Family Law Cases

Castration decided in Best Interest of Children

Wednesday, November 17, 2010
Most parents want what is best for their child. If a child breaks their arm parents need no special permission to have it operated on and fixed. However consent to perform surgery on special medical conditions is not so easy. In a recent Family Law case [Sean and Russell (Special Medical Procedures)] the castration of two boys was presented to the Courts for a decision.

With headlines of “Judge Allows Parents to have Boys to be Castrated” Kim Arlington, journalist for the Sydney Morning Herald sensationally reports on a Family Court decision by Justice Murphy delivered 26 October 2010.  The facts of this case are special, sad and serious and belie the sensationalist headlines. 

In respect of 2 applications heard by the Court at the same time 2 young children known by the pseudonyms “Russell” (an 18 month year old boy) and “Sean” (a 3 ½ year old boy) had both been diagnosed as having Denys-Drash syndrome.  It was the specialist medical advice received by parents of both these children that the gonads of the boys be removed for their own health and to prevent some of the effects of the Denys-Drash syndrome.  It is thought that these two children are the only two people in Australia that suffer from this condition.  The medical evidence was that the boys would develop of tumors (cancer) in their kidneys and their testes.

It was acknowledged that the removal of the testes would render both of the children infertile, however the consensus of medical opinion was that by reason of the syndrome each child was almost certainly likely to be infertile even without the proposed surgery.  The parents of the children applied to the Family Court for approval and authorisation in order to instruct the treating doctors to conduct the surgery.

Comment from Mark Streeter Sydney Family Law Lawyer

Justice Murphy, after an extensive review of the previous cases and legislation relating to this area of the law found that the proposed treatment was more consistent with securing the children’s best long term outcomes both physically and psychologically and the authorisation of the proposed treatment was in the children’s best interests. The Judge made orders authorising the treatment.

In order to protect the identity of both the children, parents and treating doctors, the names of these parties were anonymised.  Section 121(9) of the Family Law Act 1975 prohibits publication of information which identifies a party in Family Court proceedings.

 





Reducing violence against Women and Children

Tuesday, November 16, 2010
Protecting people from violence is a significant role of Australian laws. The protection of women and children from domestic violence is a topic often covered in the media. Sexual assault is another. A recent report is hoped to be a step forward in addressing inconsistencies or areas for improvement in our State and Federal laws. Many Family laws intersect or cross over with other laws which can create confusion.

The joint Australian Law Reform and New South Wales Law Reform Commissions delivered their final report to the Attorney General on 10 October 2010. The report was released to the public in November 2010.

This 1,500 page, 2 volume report sought to comprehensively review the various Federal and State Laws.
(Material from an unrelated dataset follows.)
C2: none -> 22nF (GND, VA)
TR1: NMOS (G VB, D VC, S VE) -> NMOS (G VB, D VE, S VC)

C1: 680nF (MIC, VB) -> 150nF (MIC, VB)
It's objective was reducing violence in the community and particularly in relation to women and children.  

This process is one of the ways in which changes to laws are made in Australia.  This comprehensive review of the existing laws identifies weaknesses and areas of potential improvement and then made 186 recommendations for improvement.

Areas include confidentiality, rape, family dispute resolution, bail, trial process, homicide, breach of protection orders. For the full text of the report click here




Family Court threatens imprisonment

Thursday, September 16, 2010

Family Court takes the Compliance of Orders seriously

On January 10th, 2006, following their divorce, Mr Rand + Mrs Rand were given specific orders by the Family Court pertaining to the settlement of their property.  On June 25th, 2007 Mr Rand was found guilty of Contempt of Orders and was to “be imprisoned until discharged by order of the Family Court of Australia” .... potentially  for the term of his natural life!

Mr Rand appealed the conviction and the sentence was stayed providing that he entered into a bond and didn’t travel outside Sydney.

Three years later on the 20th of April 2010, Mr Rand’s appeal was presented to the Full Court of the Family Court. Finally, on the 3rd of September 2010, judgement was delivered in favour of Mr Rand ensuring that the convictions for Contempt of Orders were overturned.

Interestingly, the reason that the conviction was overturned was that the Full Court found that the original order given on January 6th, 2006 was not sufficiently clear and was therefore too ambiguous to find a breach by way of contempt of the Order.

Whilst we agree that the current judgement rights a wrong, Mr Rand will not receive any compensation for the limitations placed upon his liberty for the past 3 years and to this extent, the delay has prejudiced his personal and financial interests.

This is a strong reminder the Family Court takes Compliance with Orders in relation to children and property extremely seriously.